Versement santé : quel montant en 2026 ?

Certains salariés, dispensés de l'adhésion à la couverture obligatoire de santé, peuvent se voir verser en contrepartie une aide financière patronale aussi appelée « versement santé ». Le montant de cette aide dépend d'une valeur forfaitaire revalorisée chaque année. À quelle hauteur en 2026 ?

Un montant forfaitaire revalorisé pour 2026

Rappelons que, depuis 2016, les salariés doivent obligatoirement bénéficier d'une couverture santé collective et obligatoire, mise en place dans l'entreprise.

Toutefois, certains salariés peuvent en être dispensés, à condition d'être couverts par une assurance de santé individuelle répondant à certains critères de responsabilité.

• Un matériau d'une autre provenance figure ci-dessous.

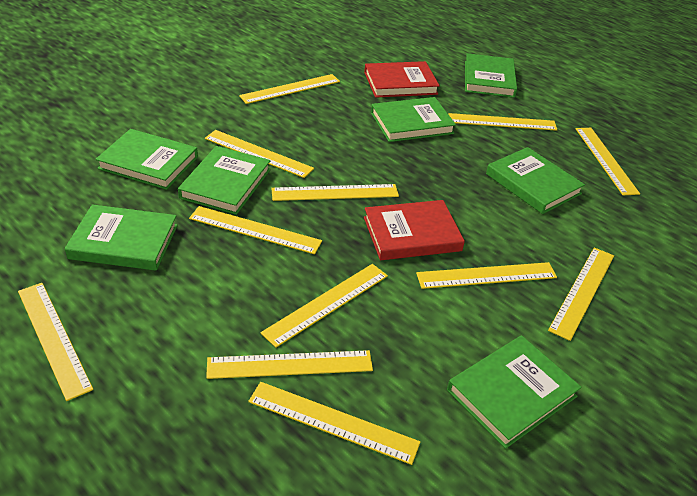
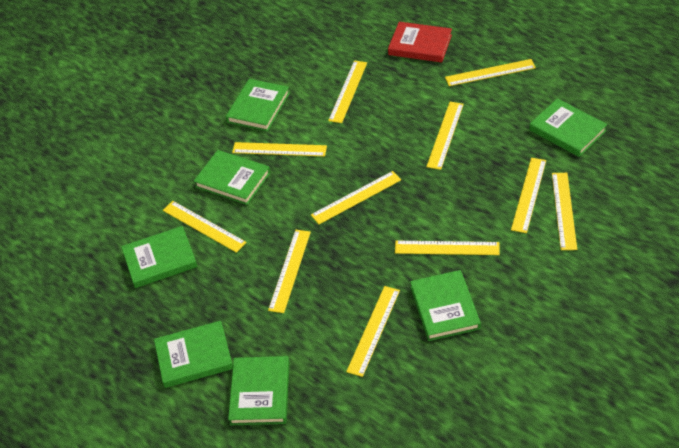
red book: 2 -> 1
yellow ruler: 12 -> 11

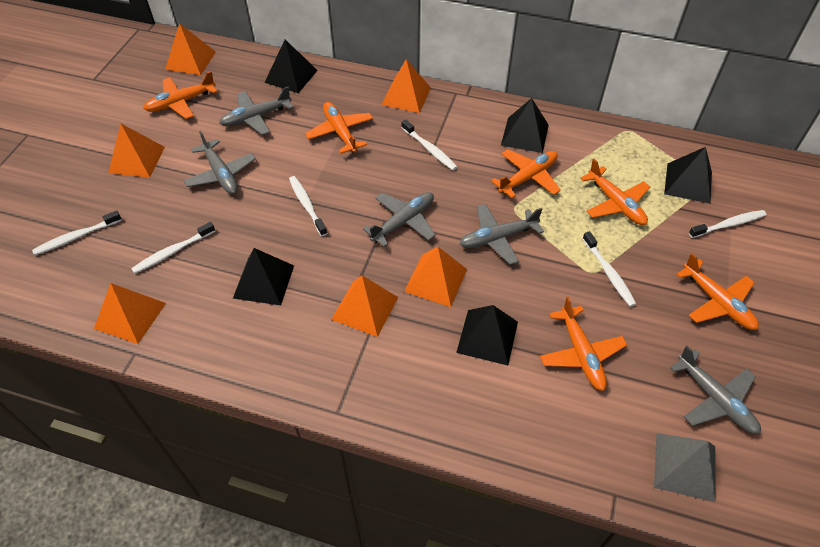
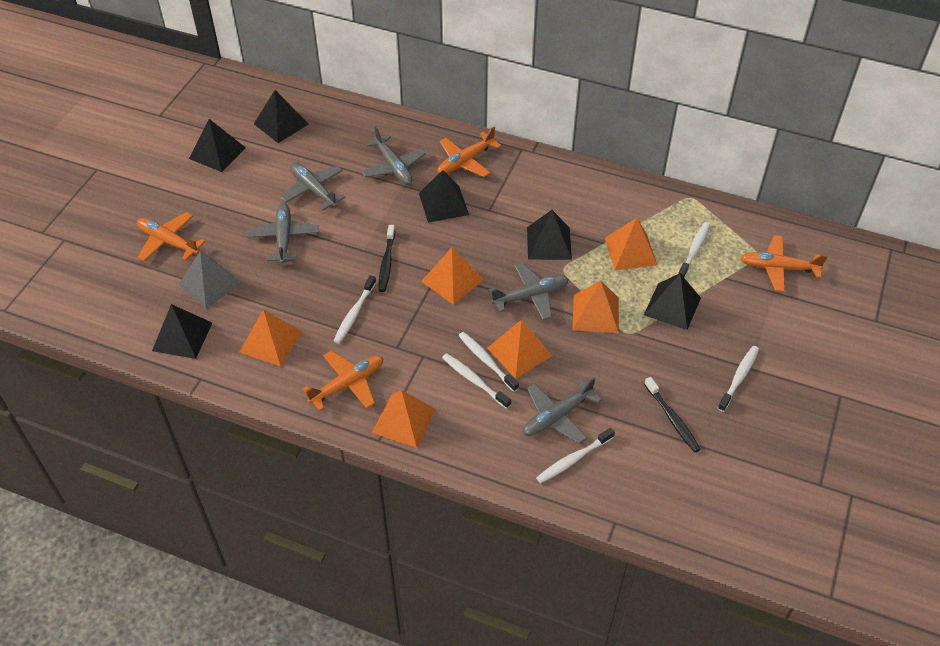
black pyramid: 5 -> 6
black toothbrush: 0 -> 2
orange plane: 6 -> 4

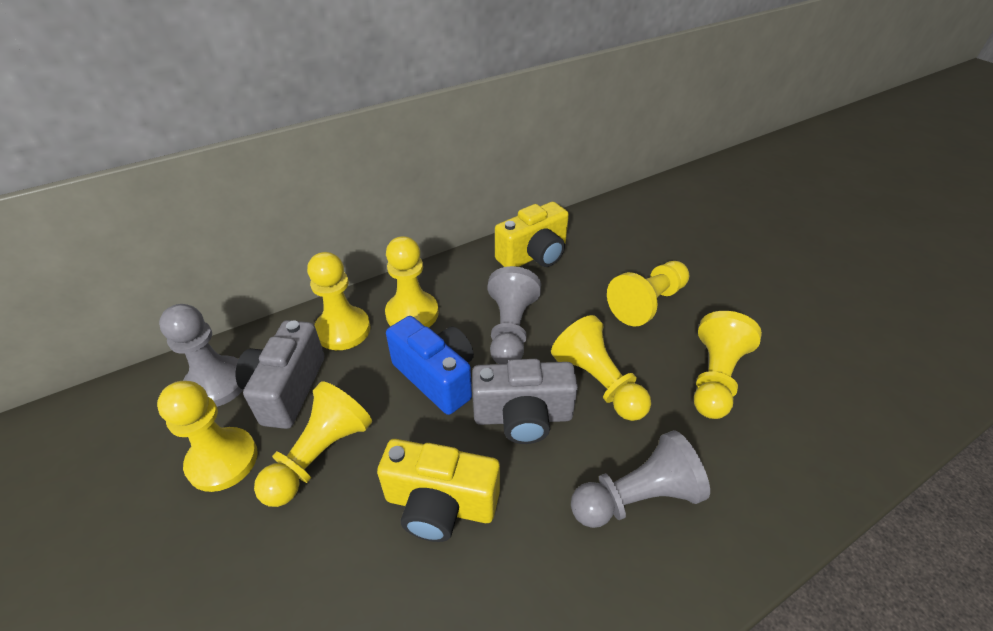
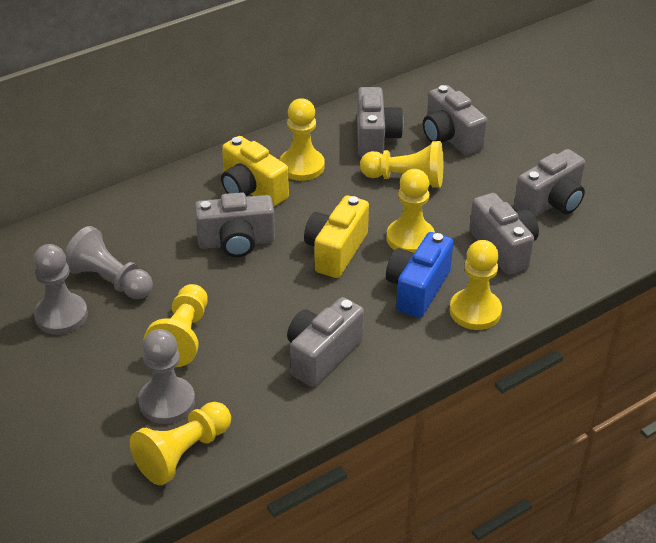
grey camera: 2 -> 6
yellow pawn: 7 -> 6

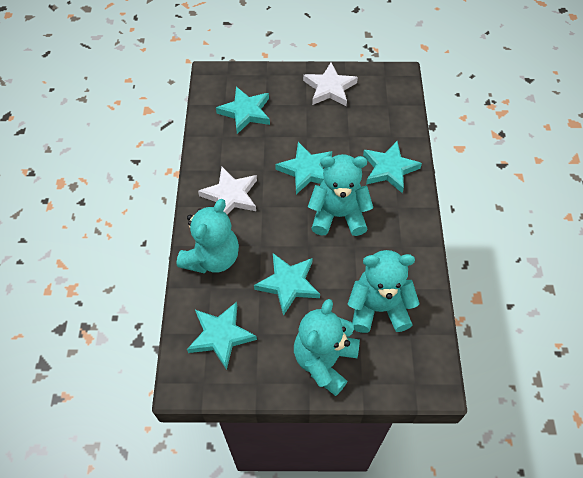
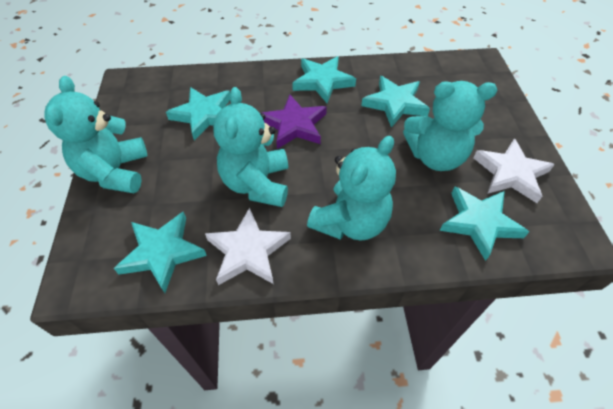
purple star: 0 -> 1

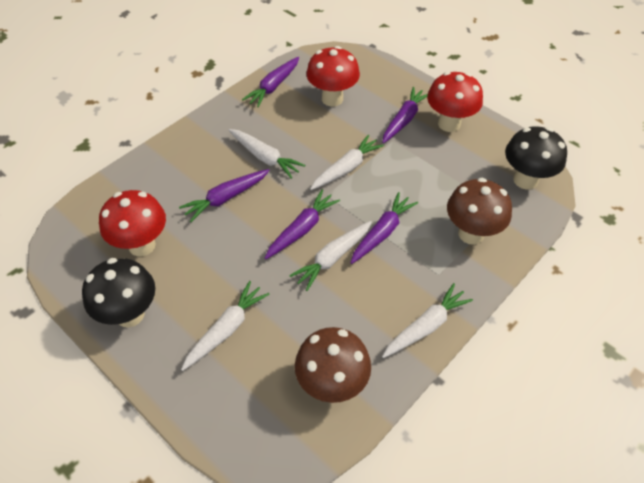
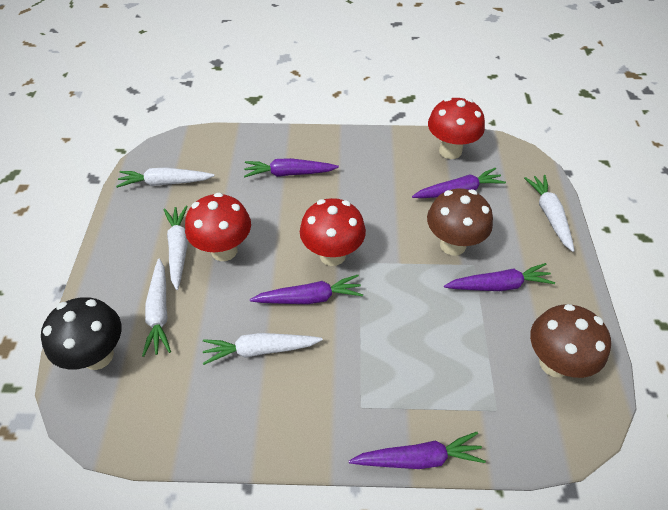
black mushroom: 2 -> 1

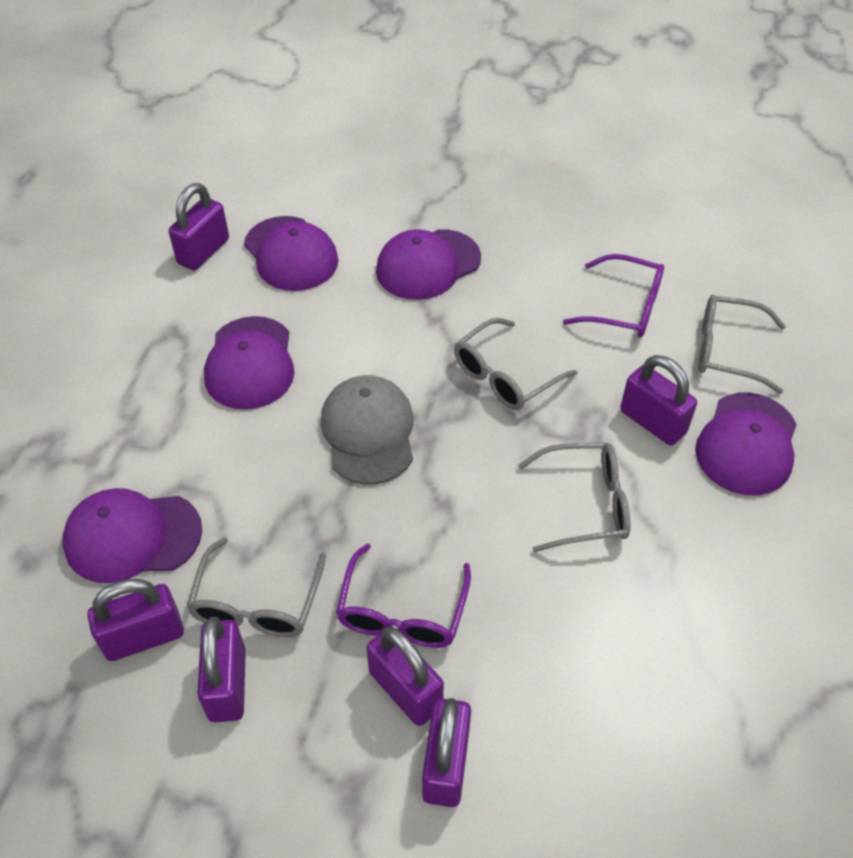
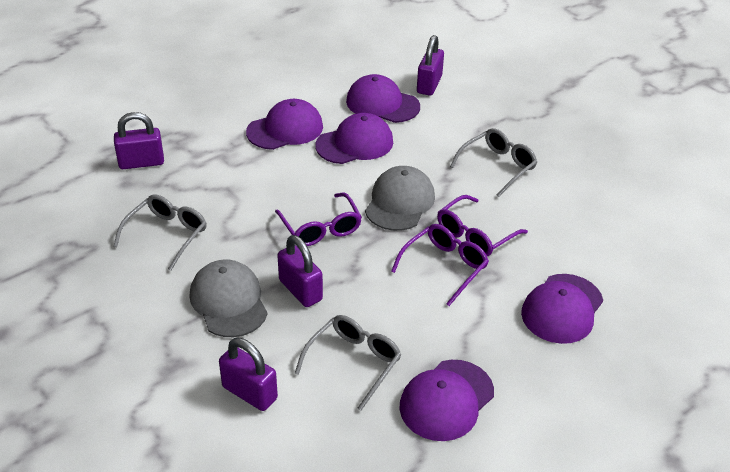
grey cap: 1 -> 2
grey glasses: 4 -> 3
purple glasses: 2 -> 3
purple padlock: 6 -> 4

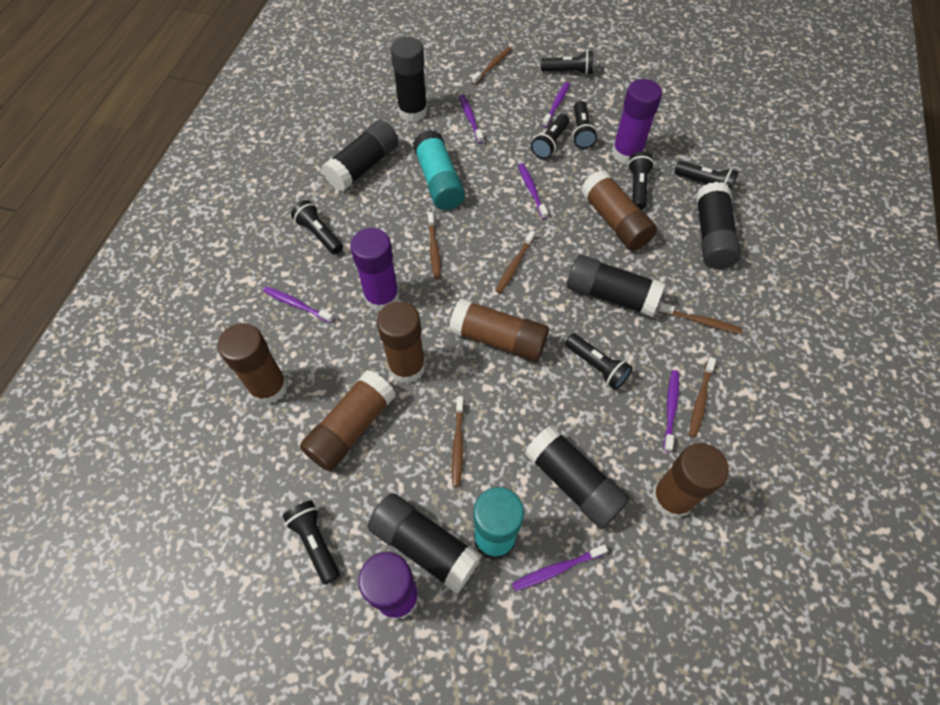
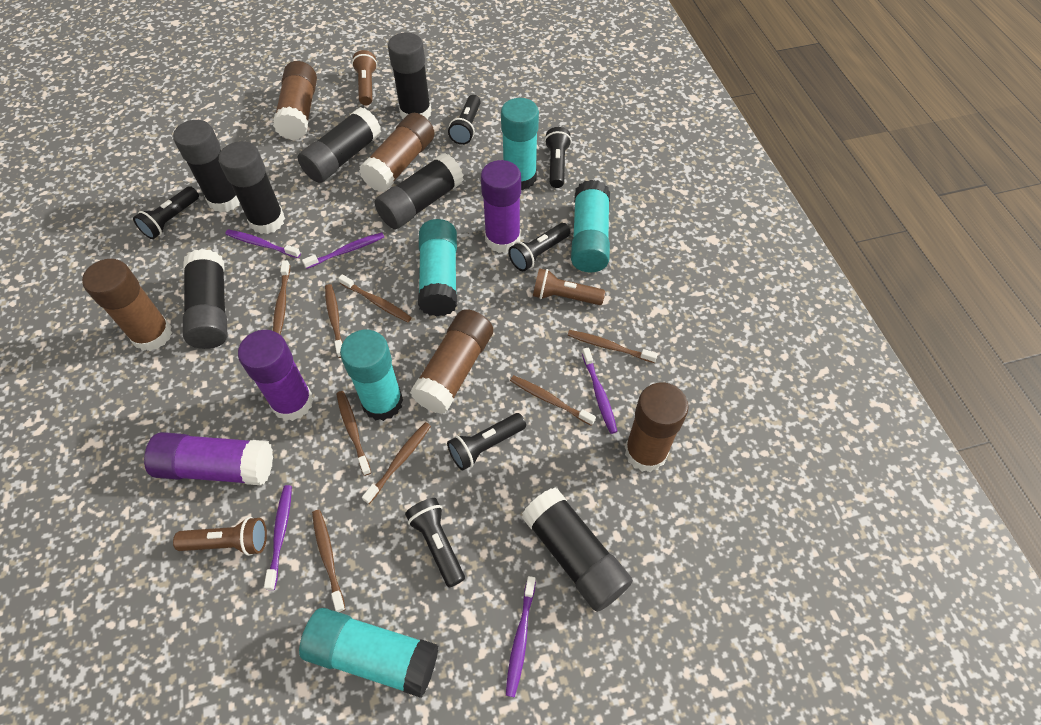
black flashlight: 8 -> 6
black glue stick: 6 -> 7
brown flashlight: 0 -> 3
brown glue stick: 6 -> 5
brown toothbrush: 6 -> 8
purple toothbrush: 6 -> 5
turquoise glue stick: 2 -> 5

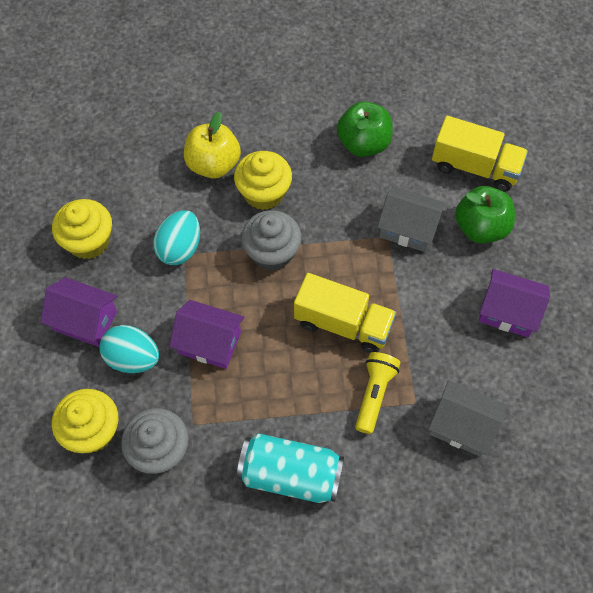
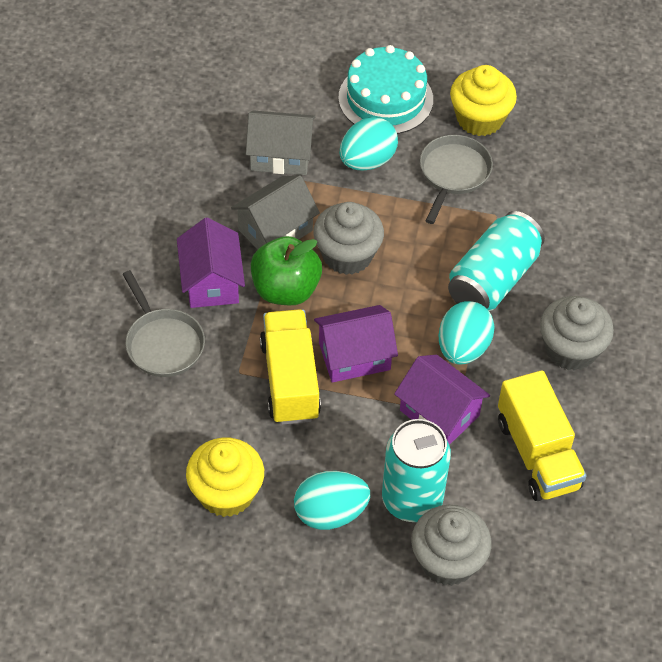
green apple: 2 -> 1
grey cupcake: 2 -> 3
grey pan: 0 -> 2
turquoise cake: 0 -> 1
turquoise can: 1 -> 2
turquoise egg: 2 -> 3
yellow apple: 1 -> 0
yellow cupcake: 3 -> 2
yellow flashlight: 1 -> 0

Sont notamment concernés les salariés embauchés aux termes d'un CDD ou encore d'un contrat de mission, et dont la durée de la couverture « frais de santé » collective et obligatoire est inférieure ou égale à 3 mois.

Ces salariés peuvent se voir verser un « versement santé » par l'employeur qui constitue une aide au financement d'une couverture individuelle de santé, se substituant à la couverture santé de l'entreprise.

L'aide est calculée chaque mois en déterminant un montant de référence auquel est appliqué un coefficient de majoration fixé à 125 % pour les salariés en CDD ou en contrat de mission.

Pour calculer le montant de référence, la loi prévoit qu'il correspond en principe à la contribution que l'employeur aurait dû verser au titre de la couverture collective pour la catégorie de salariés à laquelle le salarié appartient.

Toutefois et par exception, un montant de référence forfaitaire peut être appliqué lorsque le montant de la contribution due par l'employeur ne peut pas être déterminé pour la catégorie à laquelle le salarié dispensé appartient.

Ce montant de référence forfaitaire, fixé annuellement, vient d'être revalorisé à hauteur de 22,27 € par mois (contre 21,50 € par mois en 2025).

En Alsace-Moselle, ce montant sera fixé à 7,44 € mensuels pour 2026 (contre 7,18 € mensuels en 2024).

Notez que ces 2 montants peuvent être proratisés, notamment dans l'hypothèse d'un travail à temps partiel du salarié dispensé.